Monday, February 18, 2008

Advertising in a Downturn: Case Study

The common wisdom, the man on the street, the wiseacre in the crowd and their various ilk at the major media outlets say: in a recession, advertising spend goes down. I've been arguing for six months that certain sectors of the advertising market won't, even though their industries are troubled: mortgages and cars have been my examples. Today the New York Times grudgingly reports that mortgage lenders have continued to advertise.

The mortgage market may be in a historic upheaval, but mortgage companies continue to pump out upbeat advertisements... Despite rising foreclosures, defaults, lawsuits and investigations by state and federal regulators, the mortgage industry has not reduced its ad spending... Mortgage experts say spending will be strong into the spring.

"There's been huge scrutiny on these companies, but they are continuing to advertise... many of these companies are bleeding, and these ads are a way to get more money into the door."
But advertising spend is related to GDP growth.
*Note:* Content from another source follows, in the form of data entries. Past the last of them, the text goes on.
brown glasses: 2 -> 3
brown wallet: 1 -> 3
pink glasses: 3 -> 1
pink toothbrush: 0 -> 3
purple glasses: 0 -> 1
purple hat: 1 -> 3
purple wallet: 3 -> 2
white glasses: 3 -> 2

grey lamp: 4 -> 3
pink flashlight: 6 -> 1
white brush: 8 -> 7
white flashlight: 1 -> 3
So, why is mortgage advertising immune? Why do I think car advertising (especially on the internet) will be immune? My thesis is that brand advertising and sales/transactional advertising react very differently to near-term microeconomic factors.

Brand advertisers (consumer packaged goods, car manufacturers, etc.) can cut back their advertising spend in the short-term and not suffer too much from it. Brand advertising is an investment in the future: brand advertising today has a long tail, so a cutback today doesn't mean that sales suffer tomorrow. But transactional advertisers (mortgages, car dealers) advertise today for a sale tomorrow. There is no long view. So if a transactional advertiser stops advertising, sales stop. (Of course, everybody is a bit brand advertiser and a bit transactional advertiser, it's not black and white, but most are more one than the other.)

My prediction: transactional advertisers will continue to advertise through a downturn. Brand advertisers will slow. The internet is primarily transactional advertising, so should weather a downturn better than other media. Network television is primarily branded advertising, so should suffer more.